By Ken Reed
The National Labor Relations Board (NLRB), on behalf of the National College Players Association (NCPA), has filed a claim against the University of Southern California (USC), the Pac-12 conference and the NCAA, charging unfair labor practices. The NLRB plans to argue that athletes at USC are employees of the three groups mentioned and that their rights, including compensation, have been unlawfully restricted.
“We are working to make sure college athletes are treated fairly in both the education and business aspects of college sports,” NCPA executive director Ramogi Huma said.
“Gaining employee status and the right to organize is an important part in ending NCAA sports’ business practices that illegally exploit college athletes’ labor.”

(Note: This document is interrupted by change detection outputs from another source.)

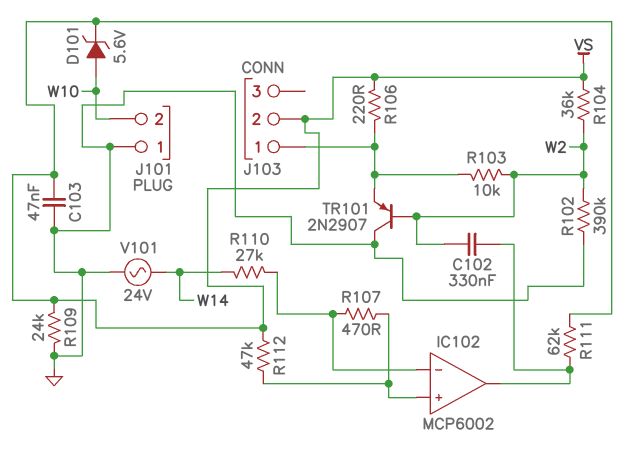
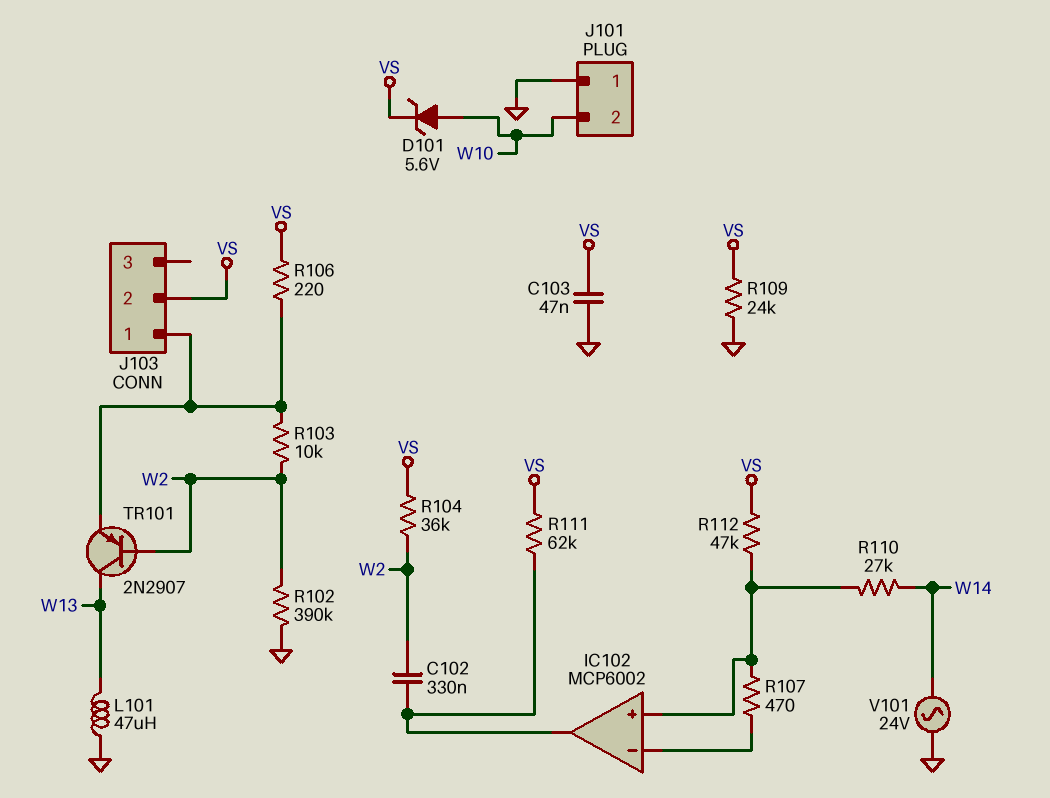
L101: none -> 47uH (GND, W13)
R110: 27k (IC102/in-, W14) -> 27k (IC102/in+, W14)
TR101: PNP 2N2907 (B W2, C GND, E J103/1) -> PNP 2N2907 (B W2, C W13, E J103/1)

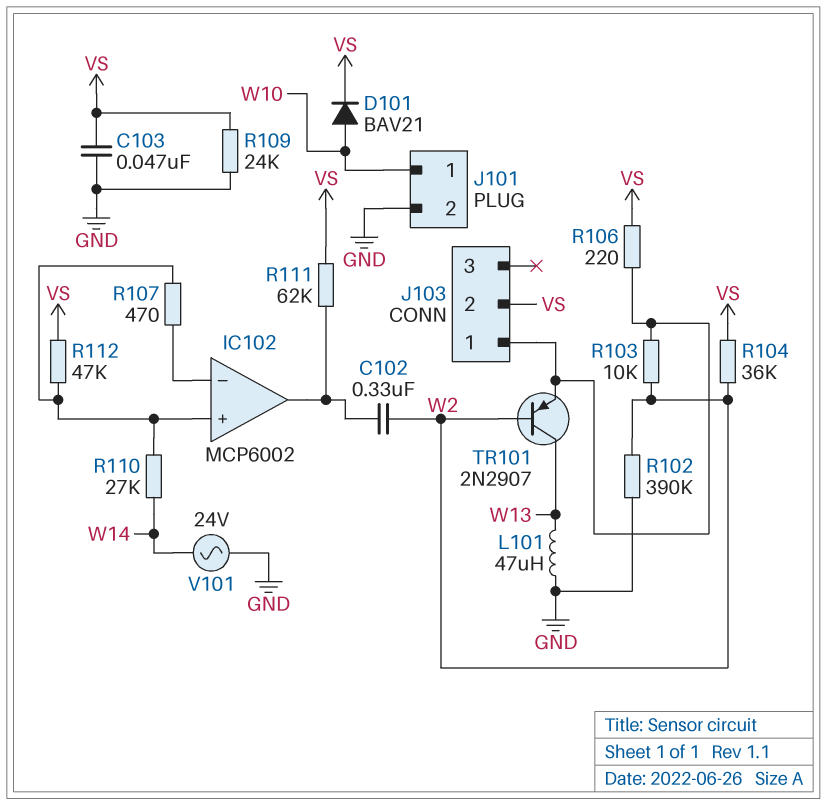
D101: zener 5.6V (A W10, K VS) -> diode BAV21 (A W10, K VS)
J101 pin 1: GND -> W10
J101 pin 2: W10 -> GND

NLRB general counsel Jennifer Abruzzo said that misclassifying college athletes as student-athletes instead of employees “deprives these players of their statutory right to organize and to join together to improve their working/playing conditions if they wish to do so. Our aim is to ensure that these players can fully and freely exercise their rights.”
It’s taken a long time but college athletes are finally — albeit slowly — gaining the civil and economic rights that the rest of American citizens enjoy. Athletes have gained more flexibility when it comes to transferring schools, flexibility that other students have always enjoyed. Moreover, in the last couple years, name, image and likeness (NIL) rights for college athletes have become a reality across the college sports landscape. (Side note: NIL, while certainly a positive development, requires some degree of standardization across states and conferences. The country is in the wild, wild west period of NIL — which isn’t sustainable from an athletic competition perspective due to states having different rules regarding what’s allowable and what isn’t.)
It’s important to note that this latest unlawful labor effort by NCPA and NLRB is not focused solely on economic compensation. If successful, college athletes would have the right to organize and bargain for better healthcare benefits, etc., as well.
“NCAA sports has used the words ‘student-athlete’ and ‘amateurism’ to skirt labor laws and deny generations of college athletes fair treatment,” said former University of Iowa basketball player and NCPA athletes’ board member Jordan Bohannon. He called the NLRB action an “important step toward much needed change.”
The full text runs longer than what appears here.